Apagão revive clima do 11 de Setembro em Nova York
BEATRIZ PERESLEONARDO CRUZ
da Folha de S.Paulo, em Nova York
"Na casa da minha mãe também está tudo apagado. Ela ouviu no rádio que pode ser um ataque terrorista", disse Jessica Kline, 23, após falar com a sua família que vive no Estado de Ohio. Jessica fez seu telefonema do bairro do Queens, em Nova York, cerca de 20 minutos após a queda de energia que atingiu toda a Costa Leste.
No momento do blecaute, Jessica estava visitando a exposição do artista plástico Max Beckmann, no MoMA (Museu de Arte Moderna de Nova York) --a reportagem da Folha de S.Paulo também estava no local. Todas as luzes se apagaram, a loja e o café do museu foram fechados, e o prédio foi evacuado.
Do lado de fora a confusão era maior. Com o metrô parado, todas as pessoas foram orientadas a pegar ônibus para chegar a qualquer destino. Mas os semáforos não funcionavam, e os poucos ônibus, lotados, não paravam em nenhum ponto.
E o medo de um ataque terrorista estava instaurado. "Uma vidente me disse que eu morreria em um acidente com água. Por isso me mudei de Los Angeles para Nova York. Achei que estaria segura aqui. Mas agora tenho medo de morrer cruzando a ponte de Queensboro para Manhattan", disse, assustada, uma senhora que preferiu não se identificar.

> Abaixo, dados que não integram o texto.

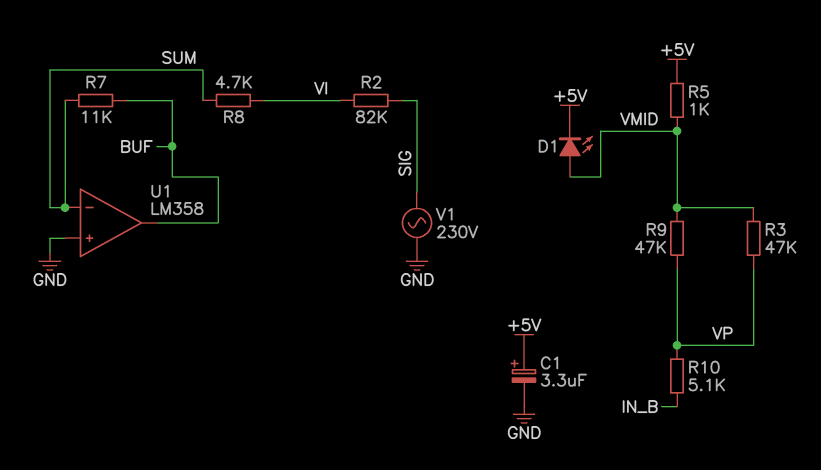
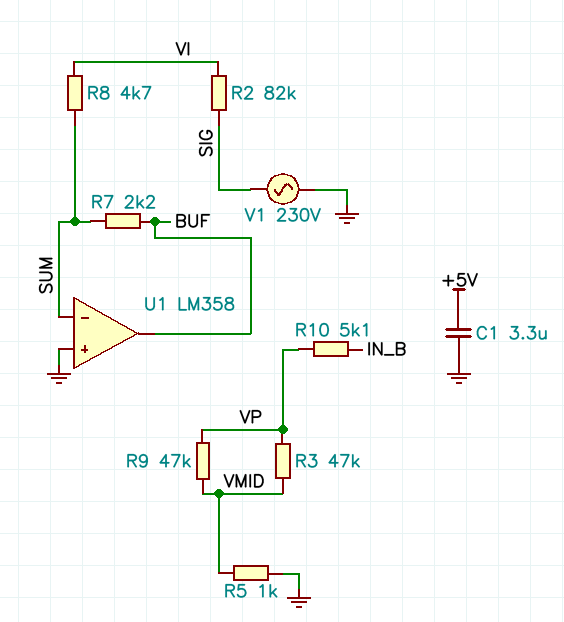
C1: 3.3uF (plus +5V, minus GND) -> 3.3uF (+5V, GND)
D1: LED (A VMID, K +5V) -> none
R5: 1k (+5V, VMID) -> 1k (GND, VMID)
R7: 11k (BUF, SUM) -> 2.2k (BUF, SUM)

Na mesma fila do telefone público ao lado do MoMA, ela tentava sem sucesso falar com o seu marido e com a polícia. Seu celular, como o de muitos na região, não funcionava. O único meio para descobrir o que estava acontecendo eram os aparelhos de rádio. Os motoristas, parados no congestionamento, ligavam os aparelhos de seus carros nas estações de notícias no volume máximo para que os pedestres também pudessem ouvir.